RELATIONSHIP WITH PROFESSIONALS 
TWO TO TANGO
 
How the promoters of Dabur, Marico and Jyothy Laboratories forged long lasting bonds with key professionals

[ DABUR ] A popular story on the empowerment of professionals at Dabur is to do with Hajmola candy. A manager offered the yet-to-be launched, mint-flavoured Hajmola to Anand Burman, who promptly spat it out and said consumers will never eat it. Unfazed by the promoter's view, CEO Sunil Duggal launched it because the market research was favourable. He was right — Hajmola has been one of Dabur's most successful new brands.
    There are promoters who like to hold on but there are also promoters like the Burmans who let go, letting professionals run the show, stepping in only when they need to or when they want to. "After a period of time, the relationship between promoters and professionals tend to become like spouses." says K Sudarshan, managing partner with EMA Partners International, a consultancy. "They fight, argue and yet stay together."
    A scan of the landscape of India Inc shows that very few promoter-professional relationships survive the test of longevity.

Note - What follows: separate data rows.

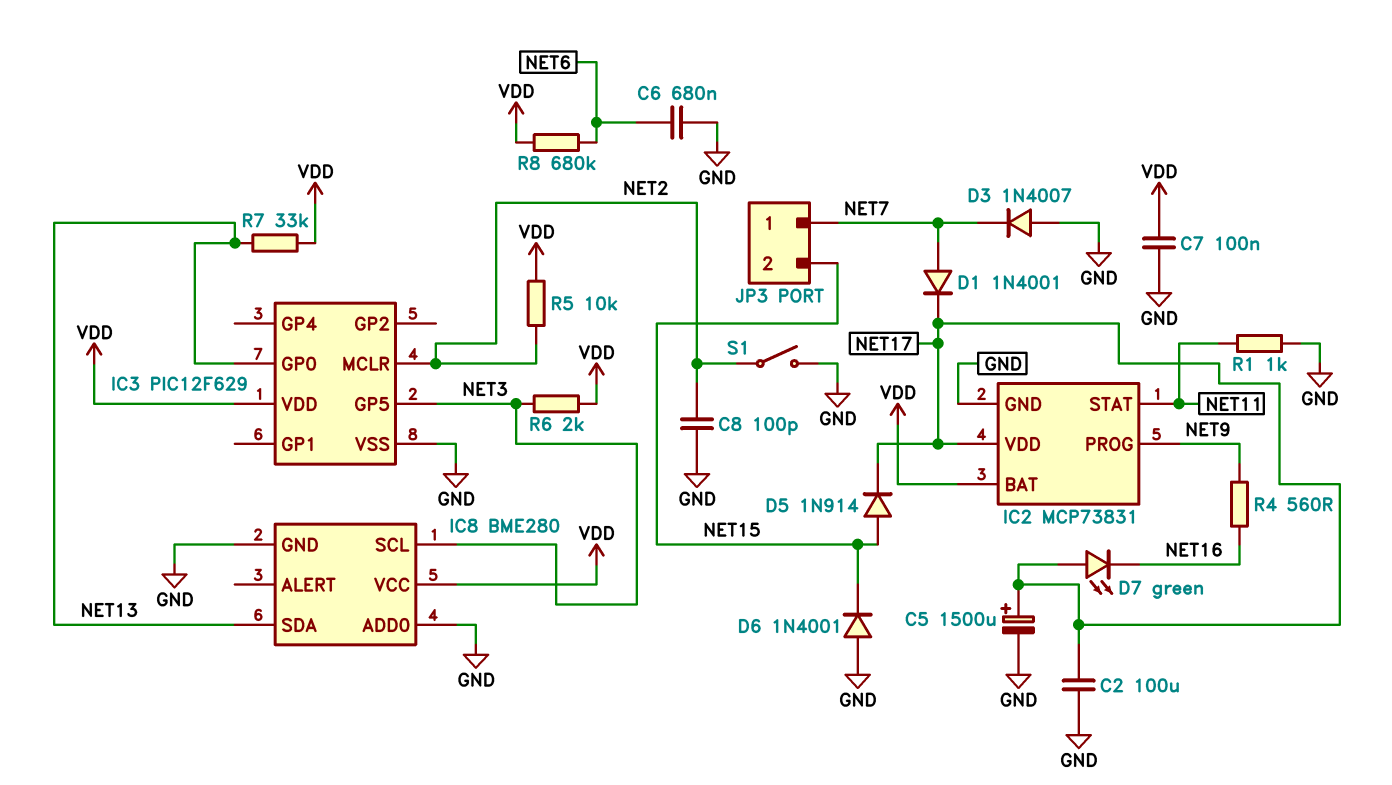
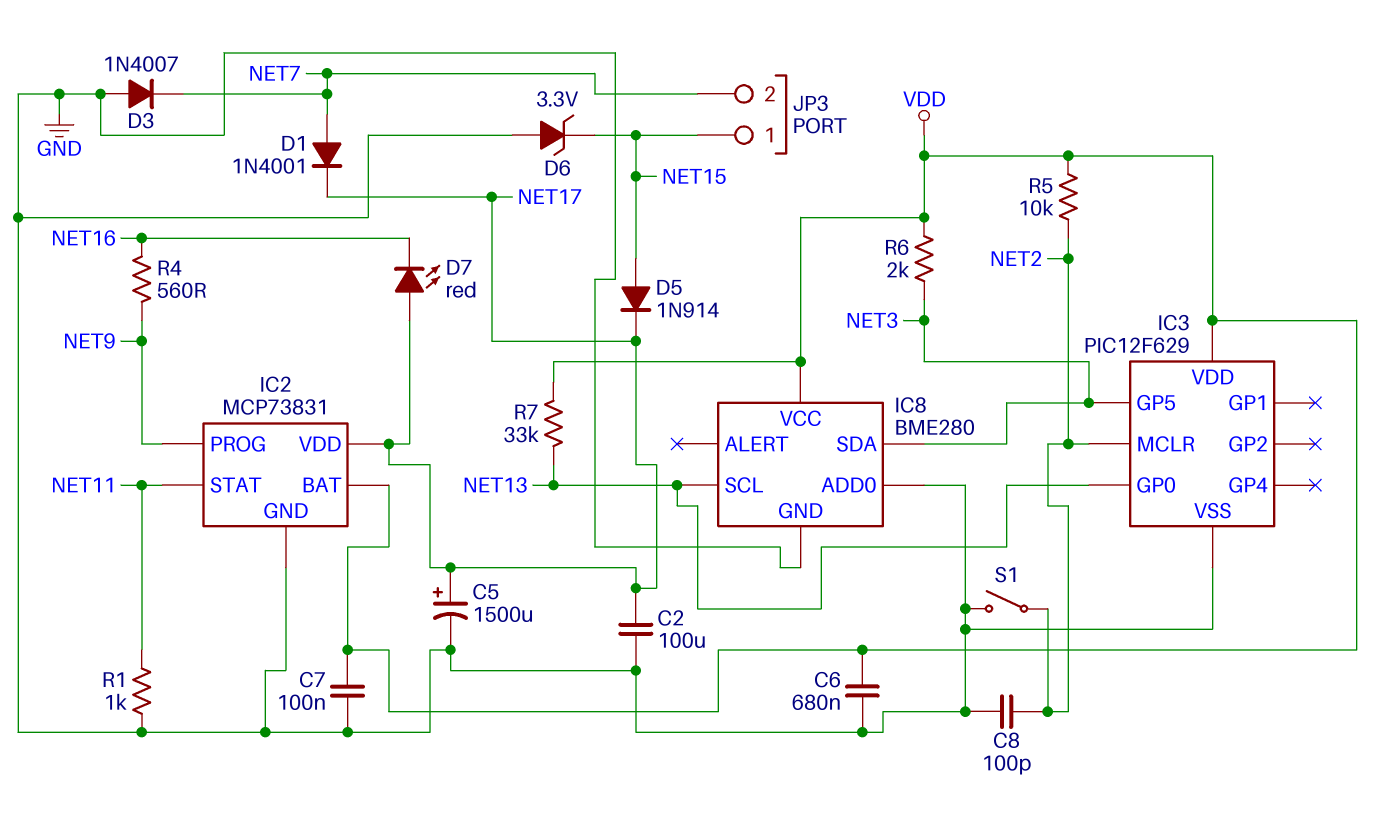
C6: 680nF (GND, NET6) -> 680nF (GND, VDD)
D6: diode 1N4001 (A GND, K NET15) -> zener 3.3V (A GND, K NET15)
D7: LED green (A NET17, K NET16) -> LED red (A NET17, K NET16)
IC8 pin SCL: NET3 -> NET13
IC8 pin SDA: NET13 -> NET3
JP3 pin 1: NET7 -> NET15
JP3 pin 2: NET15 -> NET7
R8: 680k (NET6, VDD) -> none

Professor Mita Dixit, family business advisor and researcher, Faculty Equations Management Consulting, says this delicate relationship depends, to a large extent, on the promoter's mindset and thinking. "If the promoter is evolved and knowledgeable, not only about operations, but also about the world and has a wider mental canvas, he empowers rather than controls," she says. "These are confident promoters who are clear about their strategy and want to preserve the business for generations to come. There are other greedy-minded promoters who are only ambitious and want professionals to drive business without clarity or any long-term vision. How will the business then flourish?"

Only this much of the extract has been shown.